Memcached is very fast and handles lots of connections with ease. However, as we drove the scaling past 10K requests/sec, we noticed that the cache server holding the active buzzer data was becoming network-bandwidth limited. Since network bandwidth is one of the harder things to scale on EC2, we needed a way to keep the Django web tier from hitting the cache quite so hard.

The solution: implement a two-level cache, just like the one in your CPU. By putting a second, read-only cache on each of the Django boxes, a huge number of reads are serviced locally without hitting the network. Result: dramatically lower loads on the main cache servers, and the load on them only growing with write activity.

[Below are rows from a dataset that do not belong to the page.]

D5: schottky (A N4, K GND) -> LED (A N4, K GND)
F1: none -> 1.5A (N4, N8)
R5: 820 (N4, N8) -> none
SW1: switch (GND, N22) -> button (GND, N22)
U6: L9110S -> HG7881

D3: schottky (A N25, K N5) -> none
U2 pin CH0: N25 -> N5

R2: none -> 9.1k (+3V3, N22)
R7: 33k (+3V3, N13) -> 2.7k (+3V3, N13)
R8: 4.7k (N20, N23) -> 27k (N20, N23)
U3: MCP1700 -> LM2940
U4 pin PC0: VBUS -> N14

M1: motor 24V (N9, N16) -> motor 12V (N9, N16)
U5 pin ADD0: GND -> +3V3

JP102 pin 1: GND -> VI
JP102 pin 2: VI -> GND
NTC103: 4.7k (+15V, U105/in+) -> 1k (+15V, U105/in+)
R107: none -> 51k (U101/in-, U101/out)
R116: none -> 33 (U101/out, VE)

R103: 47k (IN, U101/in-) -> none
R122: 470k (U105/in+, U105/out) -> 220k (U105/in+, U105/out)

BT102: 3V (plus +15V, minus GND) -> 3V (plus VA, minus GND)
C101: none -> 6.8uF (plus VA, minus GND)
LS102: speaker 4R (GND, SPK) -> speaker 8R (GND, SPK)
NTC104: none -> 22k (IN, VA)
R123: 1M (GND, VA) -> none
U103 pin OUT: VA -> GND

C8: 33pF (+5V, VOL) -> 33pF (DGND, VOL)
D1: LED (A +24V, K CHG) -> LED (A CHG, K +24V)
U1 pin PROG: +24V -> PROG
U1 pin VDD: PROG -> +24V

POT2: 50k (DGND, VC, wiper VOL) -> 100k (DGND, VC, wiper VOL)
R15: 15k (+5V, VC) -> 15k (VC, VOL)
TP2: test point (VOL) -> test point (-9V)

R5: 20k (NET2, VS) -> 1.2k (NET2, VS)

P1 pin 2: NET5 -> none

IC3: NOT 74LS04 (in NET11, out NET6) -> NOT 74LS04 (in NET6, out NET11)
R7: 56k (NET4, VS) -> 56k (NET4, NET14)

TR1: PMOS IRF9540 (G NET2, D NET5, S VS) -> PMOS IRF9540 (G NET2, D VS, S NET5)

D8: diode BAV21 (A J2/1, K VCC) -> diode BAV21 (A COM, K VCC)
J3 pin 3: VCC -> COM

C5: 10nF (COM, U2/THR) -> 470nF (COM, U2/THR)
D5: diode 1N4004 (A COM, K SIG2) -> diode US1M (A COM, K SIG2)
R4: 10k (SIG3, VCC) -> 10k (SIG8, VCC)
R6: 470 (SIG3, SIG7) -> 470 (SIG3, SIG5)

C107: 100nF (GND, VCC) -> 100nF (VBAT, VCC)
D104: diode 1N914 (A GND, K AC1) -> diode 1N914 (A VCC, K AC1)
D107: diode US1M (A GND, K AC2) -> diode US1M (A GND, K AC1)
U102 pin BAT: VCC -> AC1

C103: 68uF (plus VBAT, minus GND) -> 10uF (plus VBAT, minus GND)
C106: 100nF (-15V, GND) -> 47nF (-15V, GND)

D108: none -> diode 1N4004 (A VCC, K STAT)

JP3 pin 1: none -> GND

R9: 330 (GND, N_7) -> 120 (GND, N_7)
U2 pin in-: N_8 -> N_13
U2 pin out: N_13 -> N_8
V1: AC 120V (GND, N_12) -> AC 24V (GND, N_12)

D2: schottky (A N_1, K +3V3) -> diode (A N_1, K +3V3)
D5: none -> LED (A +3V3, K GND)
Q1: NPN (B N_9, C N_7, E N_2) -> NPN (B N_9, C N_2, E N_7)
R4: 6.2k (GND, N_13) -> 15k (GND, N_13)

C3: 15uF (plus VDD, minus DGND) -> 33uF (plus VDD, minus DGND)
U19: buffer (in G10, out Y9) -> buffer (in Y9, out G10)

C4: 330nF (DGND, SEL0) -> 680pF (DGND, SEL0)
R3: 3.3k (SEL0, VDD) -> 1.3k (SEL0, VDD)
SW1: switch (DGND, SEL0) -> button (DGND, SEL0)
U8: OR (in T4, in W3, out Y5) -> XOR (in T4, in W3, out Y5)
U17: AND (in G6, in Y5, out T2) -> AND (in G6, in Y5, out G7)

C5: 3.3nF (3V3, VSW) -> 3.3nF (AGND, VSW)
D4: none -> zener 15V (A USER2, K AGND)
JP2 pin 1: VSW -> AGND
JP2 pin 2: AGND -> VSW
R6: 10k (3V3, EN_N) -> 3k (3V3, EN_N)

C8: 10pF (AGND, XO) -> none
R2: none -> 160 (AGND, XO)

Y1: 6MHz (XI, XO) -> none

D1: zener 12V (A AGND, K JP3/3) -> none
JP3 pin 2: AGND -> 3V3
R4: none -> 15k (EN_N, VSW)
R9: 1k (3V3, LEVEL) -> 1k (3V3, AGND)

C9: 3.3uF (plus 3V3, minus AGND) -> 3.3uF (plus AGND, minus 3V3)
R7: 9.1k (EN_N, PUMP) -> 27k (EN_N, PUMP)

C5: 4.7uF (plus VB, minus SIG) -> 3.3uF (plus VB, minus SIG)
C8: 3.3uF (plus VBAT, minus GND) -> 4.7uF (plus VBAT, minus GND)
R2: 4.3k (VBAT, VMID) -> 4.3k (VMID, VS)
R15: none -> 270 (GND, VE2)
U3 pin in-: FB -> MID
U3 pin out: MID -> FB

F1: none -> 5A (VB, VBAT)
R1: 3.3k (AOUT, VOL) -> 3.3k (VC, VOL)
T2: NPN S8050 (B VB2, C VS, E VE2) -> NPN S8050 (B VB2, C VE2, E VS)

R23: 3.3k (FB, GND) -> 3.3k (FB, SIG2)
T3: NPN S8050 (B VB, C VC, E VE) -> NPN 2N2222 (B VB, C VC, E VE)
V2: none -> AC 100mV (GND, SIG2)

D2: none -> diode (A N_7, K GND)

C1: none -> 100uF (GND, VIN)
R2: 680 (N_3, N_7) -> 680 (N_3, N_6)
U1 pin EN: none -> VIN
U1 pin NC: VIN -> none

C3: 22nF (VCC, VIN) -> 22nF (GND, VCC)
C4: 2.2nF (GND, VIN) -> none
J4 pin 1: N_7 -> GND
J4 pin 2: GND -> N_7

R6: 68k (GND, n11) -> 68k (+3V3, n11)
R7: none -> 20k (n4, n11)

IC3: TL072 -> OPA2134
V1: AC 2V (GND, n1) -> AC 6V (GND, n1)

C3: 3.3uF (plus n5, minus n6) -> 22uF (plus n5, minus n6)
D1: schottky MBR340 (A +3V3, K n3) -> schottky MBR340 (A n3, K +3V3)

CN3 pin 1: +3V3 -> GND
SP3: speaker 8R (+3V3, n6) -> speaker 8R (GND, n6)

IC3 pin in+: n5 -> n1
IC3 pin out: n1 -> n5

The trade-off is that the data sat in the caches on the web boxes can be out of date – and invalidating a cache key across all the caches is non-trivial. But even a very short cache expiry time (we use 1 second) saves a huge amount of reads, while keeping the stale data problem under control.

The code for the two-level cache is available on GitHub.

Using the TwoLayerCache

Using the two layer cache is simple:

  1. Download the code
  2. Put the file in your application
  3. Run memcached on each of your Django boxes
  4. Add the following to your
    LOCAL_CACHE_ADDR = ('',)
  5. Change your code from:
    from django.core.cache import cache


    from dualcache import cache
  6. That’s it.

Other than changing the code to point to the dual-level cache rather than Django’s standard cache, everything should keep working just as-is.

How it works

The basic idea is that any read operation is first tried against the local cache, and if it’s found the value is returned – without contacting the global cache, which is whatever you’ve set up as Django’s cache. Otherwise the global cache is queried and the value(s) or None returned as normal.
Writes and anything which might alter data are intercepted and the local copy deleted, so that future reads will re-fetch from the global cache.